September 20, 2024
Column

Long-distance lovers can link up New Year’s Eve

For many of us who make New Year’s resolutions, saving money, keeping a cleaner house or losing weight are at the top of the list. If you’re a man or woman in a relationship, especially one of the long-term variety, maybe you throw in a resolution about being more trusting of your significant other across the country.

But you know how resolutions go. The last night of the year – New Year’s Eve – you get it all out of your system. Maybe it’s a blowout dinner and drinks with friends on Dec. 31. On Jan. 1, you promise yourself, you’ll live like a monk.

As for the relationship issue, you can get that distrust out of your system this year, too, thanks to New Year’s Nation 2007.

This Dec. 31, New Year’s Nation 2007 will connect clubs, bars and restaurants in San Francisco, Los Angeles, New York, Dallas and Boston for the big night. The Boston site is Umbria, a club on Franklin Street for those New Englanders who are going to be in the big city.

According to a press release, the New Year’s Nation Web site, www.newyearsnation.com, will produce a simultaneous webcast so that the folks at home can watch the parties. Folks at the parties can watch each other on TVs at the venues. Hopefully the Web site will be up and running on New Year’s Eve, because I couldn’t seem to get it to work earlier this week.

The webcast and TV links mean that if you and your significant other in another city, are attending separate New Year’s Nation parties, you can see each other or send virtual New Year’s Eve kisses.

Oh, and spy on each other, which the New Year’s Nation people actually encourage.

“Now you’ll be able to toast pals in another town, give your long-distance sweetie a virtual smooch or,” – here’s the kicker from the New Year’s Nation press release – “… or make sure she’s not giving someone else one!”

Now, a big party that involves five cities across the country with the potential for hundreds of people to link up and watch each other on multiple plasma screens at each of the venues sounds like fun to me, although I’m not sure I’d like my folks at home to watch what I’m up to on New Year’s Eve.

But having to keep an eye on a TV screen all night just to make sure a lover in Los Angeles or a sweetie in San Francisco hasn’t strayed doesn’t sound like a lot of fun. It sounds like way too much work on a New Year’s Eve.

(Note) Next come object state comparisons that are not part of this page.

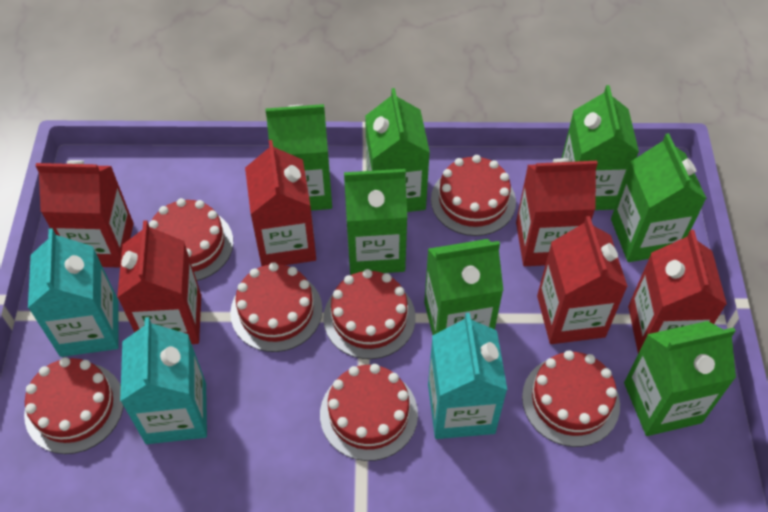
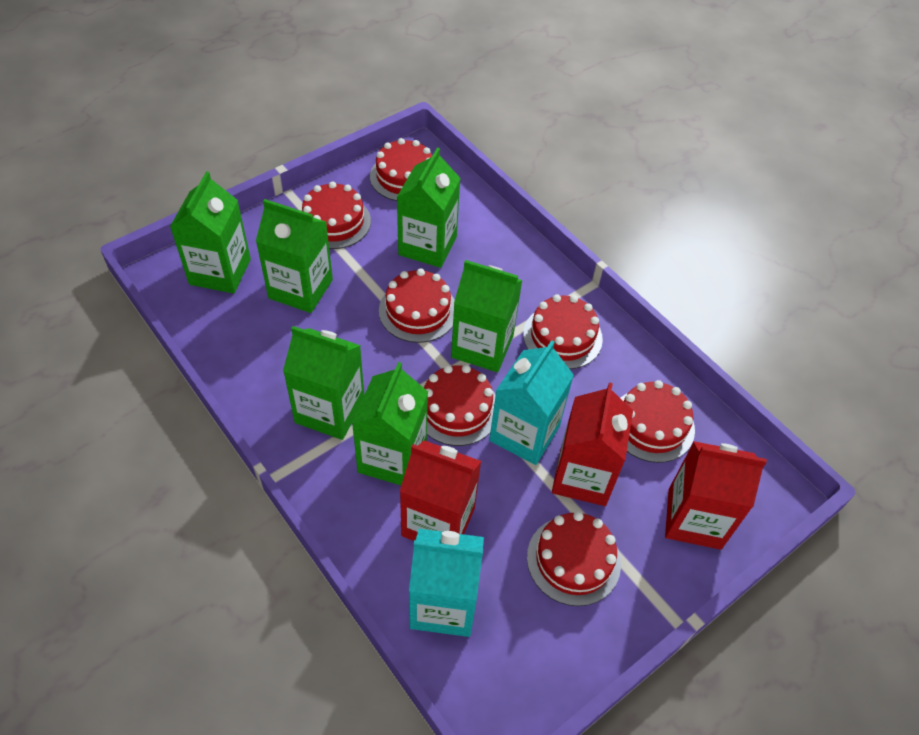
green carton: 7 -> 6
red carton: 6 -> 3
turquoise carton: 3 -> 2

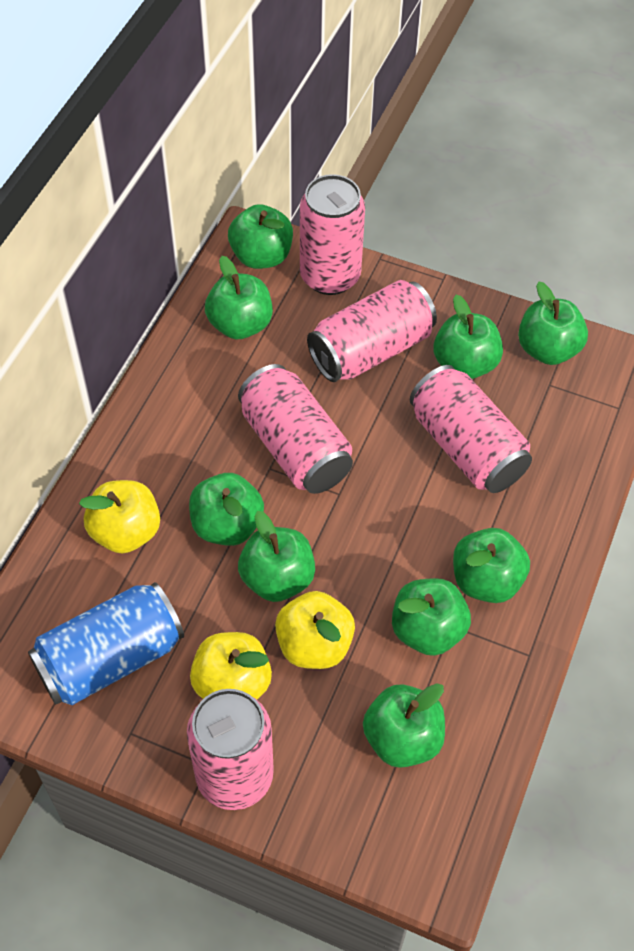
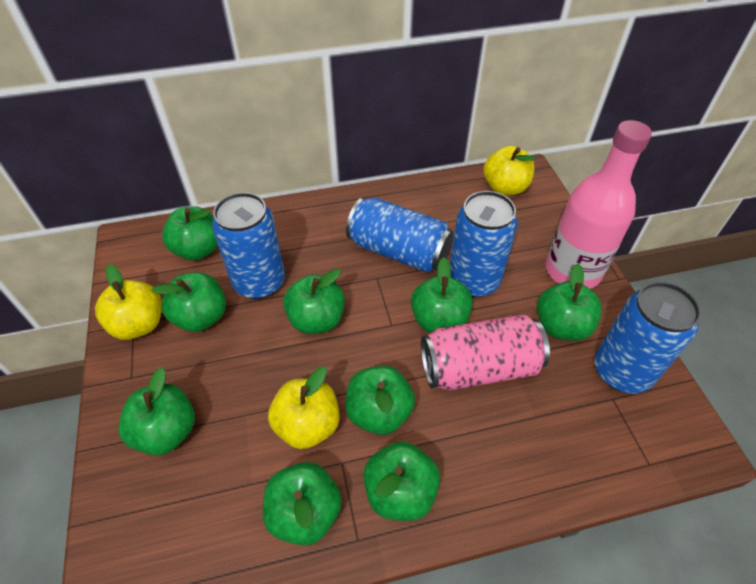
blue can: 1 -> 4
pink bottle: 0 -> 1
pink can: 5 -> 1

And what about trust? Sure, New Year’s Eve is supposed to be all about the kiss, and you might be wondering just what your long-distance pal plans to do about that come midnight. But you’ve just celebrated the holidays and things should be on a high, right? And even if your boyfriend or girlfriend grabs a stranger for a midnight smooch, it’s just one kiss, one tick of the clock, with a person they’ll never see again.

What are you gonna do about it from Dallas, or New York, anyway?

Of course, the keeping-an-eye-on-your-loved-one gimmick is a way for New Year’s Nation to get bodies into the five venues. We all know if your significant other wants to stray on New Year’s Eve he or she can easily escape to a dark corner away from the TV cameras or – hello! – just leave.

Despite a kind of creepiness and lack of trust that comes with spying on your significant other, you can’t argue with a New Year’s Eve party that donates 10 percent of its net proceeds to the Michael J. Fox Foundation for Parkinson’s Research.

Giving to charity. Now that’s a resolution we can all get behind.